# [The task]
Which lines of the records hold the string "curve"? Report only how many of them there are.

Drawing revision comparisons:
···

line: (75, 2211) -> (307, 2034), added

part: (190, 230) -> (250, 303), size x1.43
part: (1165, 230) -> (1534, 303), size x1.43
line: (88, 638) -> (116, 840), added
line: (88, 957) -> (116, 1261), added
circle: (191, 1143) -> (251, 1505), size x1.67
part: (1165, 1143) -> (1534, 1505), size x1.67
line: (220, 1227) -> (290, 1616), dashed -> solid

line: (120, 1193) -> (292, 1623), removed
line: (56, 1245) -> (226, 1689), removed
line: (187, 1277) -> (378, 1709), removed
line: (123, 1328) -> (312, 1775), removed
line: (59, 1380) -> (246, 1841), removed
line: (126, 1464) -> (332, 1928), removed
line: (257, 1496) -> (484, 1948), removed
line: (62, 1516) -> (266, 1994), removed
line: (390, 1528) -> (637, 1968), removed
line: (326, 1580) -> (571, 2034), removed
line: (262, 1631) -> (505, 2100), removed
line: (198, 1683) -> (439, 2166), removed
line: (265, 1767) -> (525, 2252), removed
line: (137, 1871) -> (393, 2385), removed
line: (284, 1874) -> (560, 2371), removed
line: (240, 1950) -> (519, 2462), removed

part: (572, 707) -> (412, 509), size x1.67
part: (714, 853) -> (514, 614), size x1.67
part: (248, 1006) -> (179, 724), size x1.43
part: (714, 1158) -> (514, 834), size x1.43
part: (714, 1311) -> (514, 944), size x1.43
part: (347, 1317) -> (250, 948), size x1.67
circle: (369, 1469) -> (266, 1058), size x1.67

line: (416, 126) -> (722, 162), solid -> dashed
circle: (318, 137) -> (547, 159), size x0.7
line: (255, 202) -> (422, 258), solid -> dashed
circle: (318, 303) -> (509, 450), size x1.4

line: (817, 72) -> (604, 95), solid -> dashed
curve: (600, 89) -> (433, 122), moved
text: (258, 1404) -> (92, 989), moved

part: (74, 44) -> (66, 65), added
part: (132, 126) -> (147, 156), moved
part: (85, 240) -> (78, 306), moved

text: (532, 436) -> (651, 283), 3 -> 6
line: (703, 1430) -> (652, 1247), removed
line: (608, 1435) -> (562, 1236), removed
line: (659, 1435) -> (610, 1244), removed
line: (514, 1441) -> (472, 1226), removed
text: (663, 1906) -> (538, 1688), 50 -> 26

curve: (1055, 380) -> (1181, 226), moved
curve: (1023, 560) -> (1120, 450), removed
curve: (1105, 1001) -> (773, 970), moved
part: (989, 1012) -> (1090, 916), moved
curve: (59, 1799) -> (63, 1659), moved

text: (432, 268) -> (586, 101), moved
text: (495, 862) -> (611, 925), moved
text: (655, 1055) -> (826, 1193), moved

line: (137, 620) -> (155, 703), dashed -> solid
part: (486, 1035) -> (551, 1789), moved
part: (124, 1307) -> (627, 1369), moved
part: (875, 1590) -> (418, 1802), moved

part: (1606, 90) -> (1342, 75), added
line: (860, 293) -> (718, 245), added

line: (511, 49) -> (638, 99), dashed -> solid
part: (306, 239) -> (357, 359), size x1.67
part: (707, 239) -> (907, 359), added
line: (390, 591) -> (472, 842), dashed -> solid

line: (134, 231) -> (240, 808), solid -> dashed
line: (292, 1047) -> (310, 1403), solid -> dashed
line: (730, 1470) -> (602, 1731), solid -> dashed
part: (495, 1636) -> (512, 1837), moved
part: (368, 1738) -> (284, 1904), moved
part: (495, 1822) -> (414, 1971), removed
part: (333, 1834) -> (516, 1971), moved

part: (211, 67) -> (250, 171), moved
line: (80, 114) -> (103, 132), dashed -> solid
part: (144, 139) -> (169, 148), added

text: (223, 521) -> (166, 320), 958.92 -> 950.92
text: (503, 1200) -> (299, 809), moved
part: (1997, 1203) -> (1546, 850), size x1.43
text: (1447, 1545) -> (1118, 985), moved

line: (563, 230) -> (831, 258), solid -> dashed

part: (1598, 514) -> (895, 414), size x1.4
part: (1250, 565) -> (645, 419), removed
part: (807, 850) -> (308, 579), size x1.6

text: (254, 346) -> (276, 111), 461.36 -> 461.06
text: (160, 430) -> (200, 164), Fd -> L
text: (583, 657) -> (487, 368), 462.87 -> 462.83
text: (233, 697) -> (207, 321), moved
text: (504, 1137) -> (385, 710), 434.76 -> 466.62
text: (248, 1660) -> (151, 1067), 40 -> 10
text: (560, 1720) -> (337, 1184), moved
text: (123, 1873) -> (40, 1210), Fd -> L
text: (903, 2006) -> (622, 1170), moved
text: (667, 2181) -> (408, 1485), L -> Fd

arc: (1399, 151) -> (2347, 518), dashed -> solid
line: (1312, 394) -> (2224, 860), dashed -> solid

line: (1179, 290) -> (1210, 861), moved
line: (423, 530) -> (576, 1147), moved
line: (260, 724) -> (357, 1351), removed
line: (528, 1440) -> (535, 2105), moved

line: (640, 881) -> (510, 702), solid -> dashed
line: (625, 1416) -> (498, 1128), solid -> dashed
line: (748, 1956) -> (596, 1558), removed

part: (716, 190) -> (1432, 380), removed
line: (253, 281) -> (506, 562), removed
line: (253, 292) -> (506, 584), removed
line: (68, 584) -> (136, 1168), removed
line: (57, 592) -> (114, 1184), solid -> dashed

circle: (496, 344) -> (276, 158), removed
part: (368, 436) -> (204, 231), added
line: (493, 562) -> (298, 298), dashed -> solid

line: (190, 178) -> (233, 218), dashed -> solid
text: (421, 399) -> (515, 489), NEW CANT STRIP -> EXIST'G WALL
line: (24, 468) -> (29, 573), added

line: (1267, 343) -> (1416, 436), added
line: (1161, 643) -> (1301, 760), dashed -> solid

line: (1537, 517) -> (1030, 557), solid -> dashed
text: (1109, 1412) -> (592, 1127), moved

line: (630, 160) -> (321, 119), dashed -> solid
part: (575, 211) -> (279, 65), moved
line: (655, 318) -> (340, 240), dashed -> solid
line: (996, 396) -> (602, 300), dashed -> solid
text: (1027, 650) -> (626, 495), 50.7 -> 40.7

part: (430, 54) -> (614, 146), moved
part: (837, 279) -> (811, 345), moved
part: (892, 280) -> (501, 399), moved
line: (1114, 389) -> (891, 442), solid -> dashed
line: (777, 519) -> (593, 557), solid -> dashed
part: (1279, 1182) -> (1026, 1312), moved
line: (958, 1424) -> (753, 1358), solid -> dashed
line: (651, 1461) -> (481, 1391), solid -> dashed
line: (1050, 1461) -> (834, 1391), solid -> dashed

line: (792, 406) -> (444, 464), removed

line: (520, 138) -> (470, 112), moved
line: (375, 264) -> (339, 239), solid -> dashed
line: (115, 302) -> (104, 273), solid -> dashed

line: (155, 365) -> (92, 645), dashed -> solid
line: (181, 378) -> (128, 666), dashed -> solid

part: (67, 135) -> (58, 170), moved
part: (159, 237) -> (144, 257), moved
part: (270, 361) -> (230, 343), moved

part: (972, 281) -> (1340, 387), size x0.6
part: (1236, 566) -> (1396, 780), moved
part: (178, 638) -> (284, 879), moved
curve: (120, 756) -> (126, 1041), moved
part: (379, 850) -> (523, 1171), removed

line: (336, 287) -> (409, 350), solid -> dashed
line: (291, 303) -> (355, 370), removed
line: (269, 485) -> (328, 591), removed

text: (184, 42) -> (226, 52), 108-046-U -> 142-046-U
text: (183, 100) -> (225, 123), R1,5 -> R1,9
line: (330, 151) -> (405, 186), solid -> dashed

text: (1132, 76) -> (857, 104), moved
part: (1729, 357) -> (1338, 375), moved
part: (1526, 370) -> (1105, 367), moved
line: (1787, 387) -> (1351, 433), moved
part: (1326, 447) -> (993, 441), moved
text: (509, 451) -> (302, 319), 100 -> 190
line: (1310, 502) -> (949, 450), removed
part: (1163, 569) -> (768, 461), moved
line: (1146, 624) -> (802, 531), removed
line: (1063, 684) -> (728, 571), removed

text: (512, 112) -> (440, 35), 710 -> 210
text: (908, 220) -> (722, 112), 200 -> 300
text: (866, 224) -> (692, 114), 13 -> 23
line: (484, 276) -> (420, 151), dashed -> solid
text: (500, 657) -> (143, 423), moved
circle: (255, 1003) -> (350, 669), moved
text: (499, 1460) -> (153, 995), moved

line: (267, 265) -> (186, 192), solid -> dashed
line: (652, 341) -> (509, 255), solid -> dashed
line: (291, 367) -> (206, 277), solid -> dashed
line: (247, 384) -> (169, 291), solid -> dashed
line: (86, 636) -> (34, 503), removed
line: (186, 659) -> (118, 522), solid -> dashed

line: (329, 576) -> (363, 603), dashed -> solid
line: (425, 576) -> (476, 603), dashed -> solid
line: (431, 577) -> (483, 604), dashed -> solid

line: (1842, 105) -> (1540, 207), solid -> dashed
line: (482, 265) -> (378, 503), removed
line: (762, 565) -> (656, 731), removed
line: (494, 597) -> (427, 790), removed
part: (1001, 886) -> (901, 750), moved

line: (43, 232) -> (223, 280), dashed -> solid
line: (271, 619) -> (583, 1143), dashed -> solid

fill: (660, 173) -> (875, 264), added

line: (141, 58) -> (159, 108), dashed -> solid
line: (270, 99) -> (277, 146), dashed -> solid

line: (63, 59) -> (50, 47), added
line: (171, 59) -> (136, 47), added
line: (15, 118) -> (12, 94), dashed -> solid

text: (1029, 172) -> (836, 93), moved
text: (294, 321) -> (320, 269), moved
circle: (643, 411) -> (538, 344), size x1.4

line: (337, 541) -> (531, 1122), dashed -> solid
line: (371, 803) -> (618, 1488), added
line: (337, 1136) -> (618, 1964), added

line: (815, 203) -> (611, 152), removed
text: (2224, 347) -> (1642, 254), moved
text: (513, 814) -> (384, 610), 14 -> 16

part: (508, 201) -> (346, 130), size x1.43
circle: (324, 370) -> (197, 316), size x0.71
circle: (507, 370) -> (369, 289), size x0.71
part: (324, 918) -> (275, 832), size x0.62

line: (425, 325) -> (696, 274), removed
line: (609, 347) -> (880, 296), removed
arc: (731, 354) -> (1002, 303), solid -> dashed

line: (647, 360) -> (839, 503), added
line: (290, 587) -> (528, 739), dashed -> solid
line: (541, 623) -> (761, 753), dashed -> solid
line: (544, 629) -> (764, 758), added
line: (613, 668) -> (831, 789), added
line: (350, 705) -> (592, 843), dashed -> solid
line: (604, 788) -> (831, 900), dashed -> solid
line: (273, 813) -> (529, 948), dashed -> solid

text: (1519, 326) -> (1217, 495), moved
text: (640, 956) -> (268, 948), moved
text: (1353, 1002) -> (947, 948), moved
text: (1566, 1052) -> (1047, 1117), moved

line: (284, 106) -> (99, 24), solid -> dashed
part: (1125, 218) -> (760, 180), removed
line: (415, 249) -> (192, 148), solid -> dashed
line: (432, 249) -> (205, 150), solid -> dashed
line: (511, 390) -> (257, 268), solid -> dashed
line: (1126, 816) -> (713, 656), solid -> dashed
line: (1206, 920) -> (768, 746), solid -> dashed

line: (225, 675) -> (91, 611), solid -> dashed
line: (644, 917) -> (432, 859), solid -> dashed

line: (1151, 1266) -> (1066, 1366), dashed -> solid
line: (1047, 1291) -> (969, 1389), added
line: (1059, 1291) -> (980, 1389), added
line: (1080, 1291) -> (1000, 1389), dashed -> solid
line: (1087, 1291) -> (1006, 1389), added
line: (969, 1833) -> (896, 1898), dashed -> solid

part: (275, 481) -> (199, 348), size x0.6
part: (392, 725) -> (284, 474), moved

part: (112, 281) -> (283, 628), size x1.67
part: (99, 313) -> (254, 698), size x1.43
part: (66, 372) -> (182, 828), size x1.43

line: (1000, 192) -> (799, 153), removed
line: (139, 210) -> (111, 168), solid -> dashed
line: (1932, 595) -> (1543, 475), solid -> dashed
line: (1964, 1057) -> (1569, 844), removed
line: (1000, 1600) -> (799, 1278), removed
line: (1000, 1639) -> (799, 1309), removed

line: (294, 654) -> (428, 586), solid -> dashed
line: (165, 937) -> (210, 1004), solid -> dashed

···

# [Exercise output]
6